Unsecured Loans – a small number of Lenders will actually offer unsecured loans (i.e. requiring no business assets as collateral), but the borrowing business will usually have to have an excellent credit rating and evidence of an exceptional trading track record that demonstrates their ability to repay the loan with minimal real risk to the Lender. The benefit of an unsecured loan is that it won’t put your business’s property or assets at risk; however, due to the higher perceived risk level for the Lender, unsecured loans are usually subject to higher interest rates and the loan period is usually shorter.

Bridging Loans - these can be a suitable short-term lending solution to raise finance. Such loans are used to ‘bridge a gap’ or provide funding while waiting for another event to occur. Bridging loans are commonly used:


  • For payment of a deposit for a property purchased at auction, where exchange takes place on the day of auction
  • To purchase or refinance quickly
  • To undertake refurbishment work on an uninhabitable property, which would not otherwise be mortgageable
  • To purchase property or land while waiting to obtain planning permission
  • To buy a new property before an existing property has sold
  • To pay an urgent bill which, if unpaid, might lead to the enforced closure of the business


Commercial Mortgages - in most ways, a commercial mortgage is similar to a residential one. A company will take out this type of loan when they acquire a property intended for commercial use, with the loan secured against the value of the property.
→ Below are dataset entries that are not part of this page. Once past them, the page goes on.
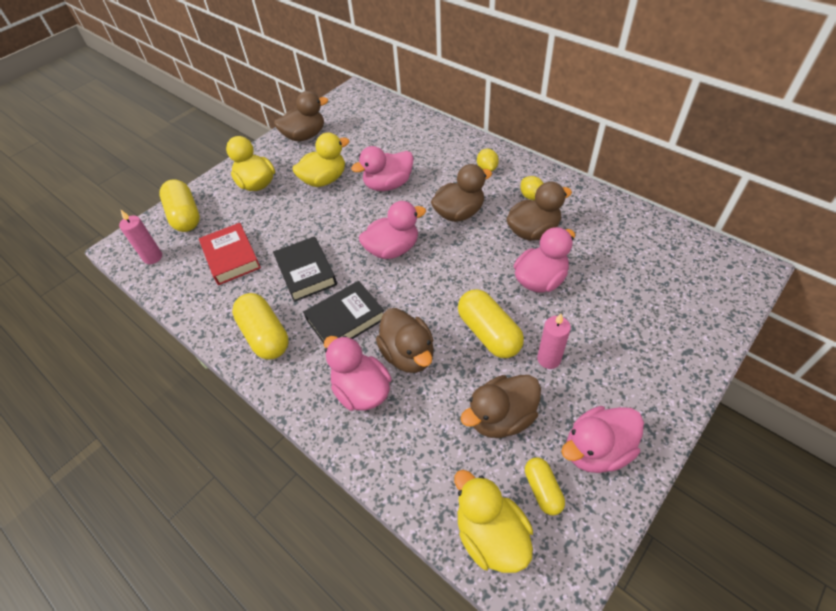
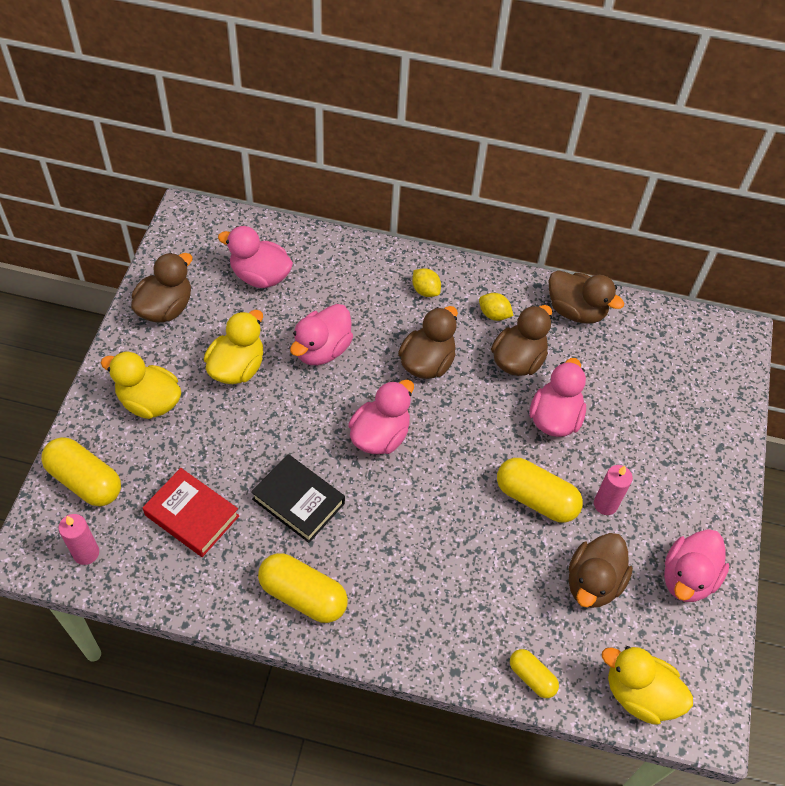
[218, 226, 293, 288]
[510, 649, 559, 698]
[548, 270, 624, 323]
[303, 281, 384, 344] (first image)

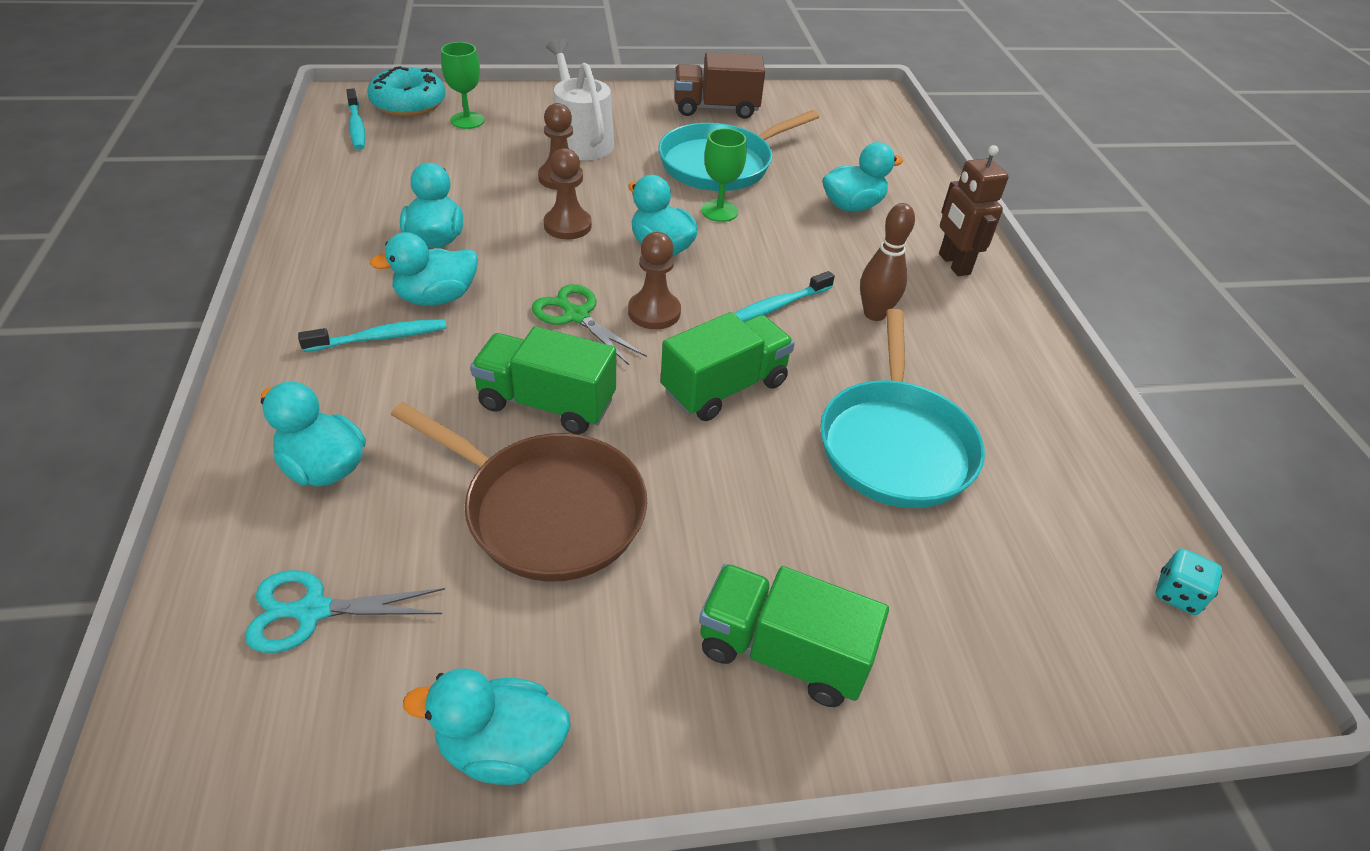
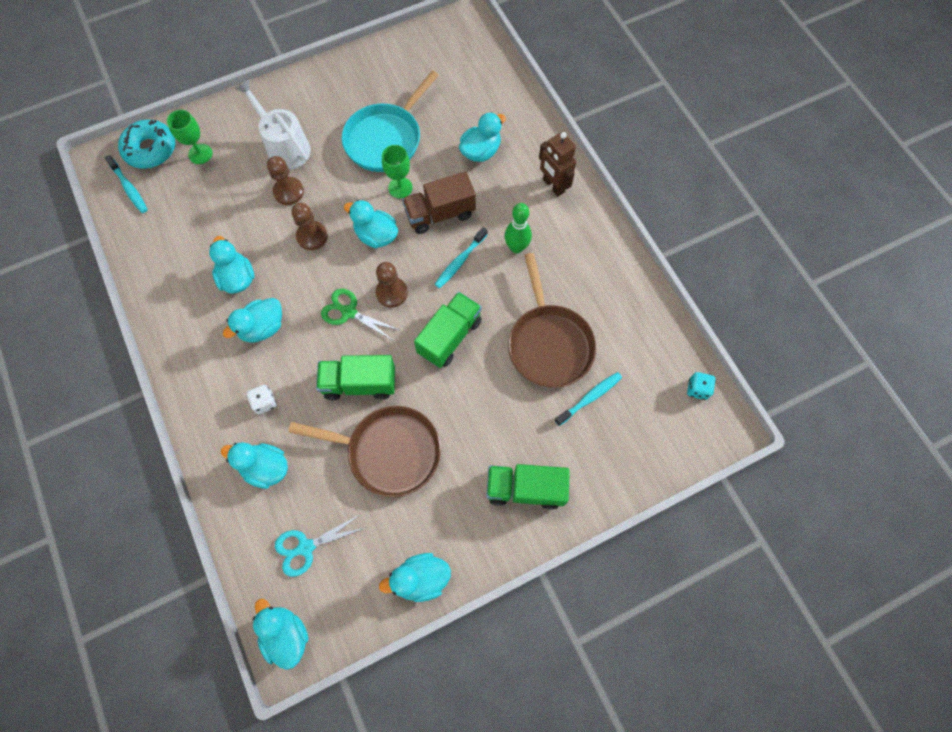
[246, 385, 277, 414]
[253, 599, 308, 670]
[402, 172, 476, 234]
[504, 203, 532, 253]
[508, 253, 596, 388]
[554, 372, 622, 426]

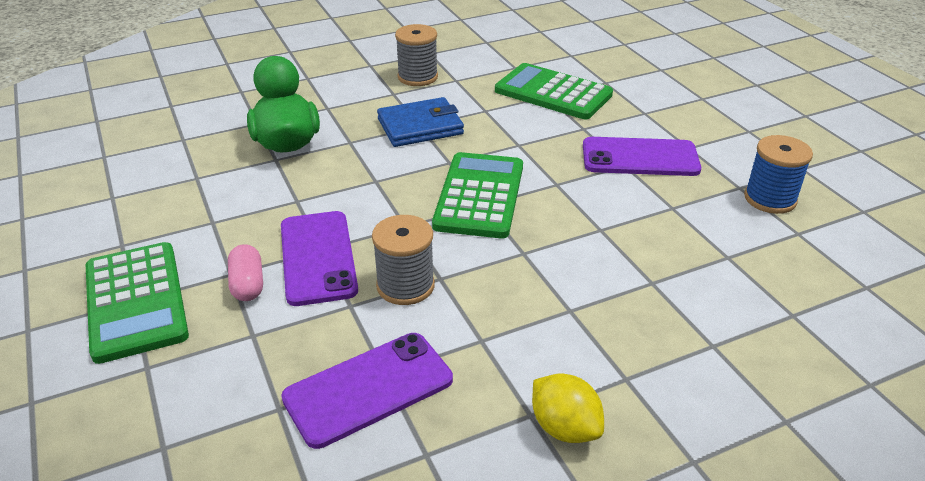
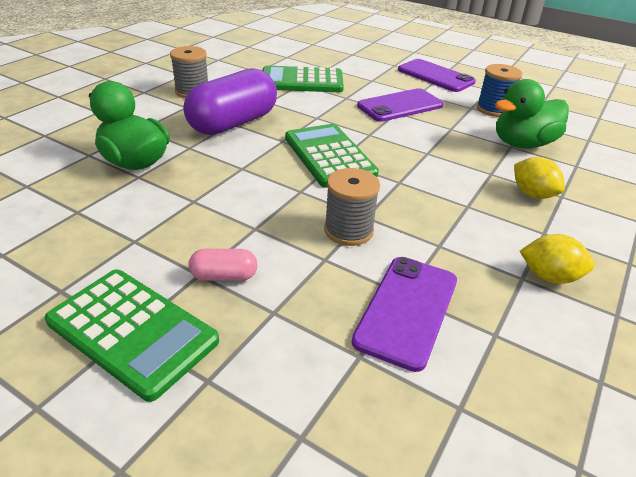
[183, 68, 277, 135]
[189, 249, 258, 281]
[398, 59, 476, 92]
[495, 79, 569, 148]
[514, 157, 565, 199]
As with a residential mortgage, the Lender will assess the business to ensure it can afford to repay the loan.

However, there are differences. For example, while you can get a fixed rate deal for residential mortgages, this usually won’t be the case for commercial ones. You’ll also pay higher interest because lenders usually perceive commercial mortgages as higher risk.

Development Finance - is a short-term loan specifically advanced for the purpose of funding property developments and refurbishment projects. The amount lent depends on what the gross development value is estimated to be (i.e., how much the development will be worth once complete). The maximum a lender will usually be prepared to offer is around 70% of the land cost and 100% of the build cost, although this may be lower. For most lenders, the sum offered won’t exceed 70% of the total gross development value.

Peer to peer lending - otherwise known as social lending or crowdlending, peer to peer lending enables individuals to borrow directly from individuals wishing to lend, cutting out the middleman of financial institutions and instead transacting via a website that sets rates and terms. It’s attractive because investors with money to lend often benefit from higher rates, while borrowers typically pay less interest. There are risks, however. This type of lending is not covered by the Financial Services Compensation Scheme, for example, and as with any investment, there is the risk that you won’t get your money back.

NOTE: Bearing in mind any form of commercial borrowing by your company has a notable potential impact on the future success of your business it is essential that you seek professional advice to fully understand the pros and cons of each borrowing option.

Your assets may be repossessed if you do not keep up repayments on a mortgage/loan or any other debt secured on them.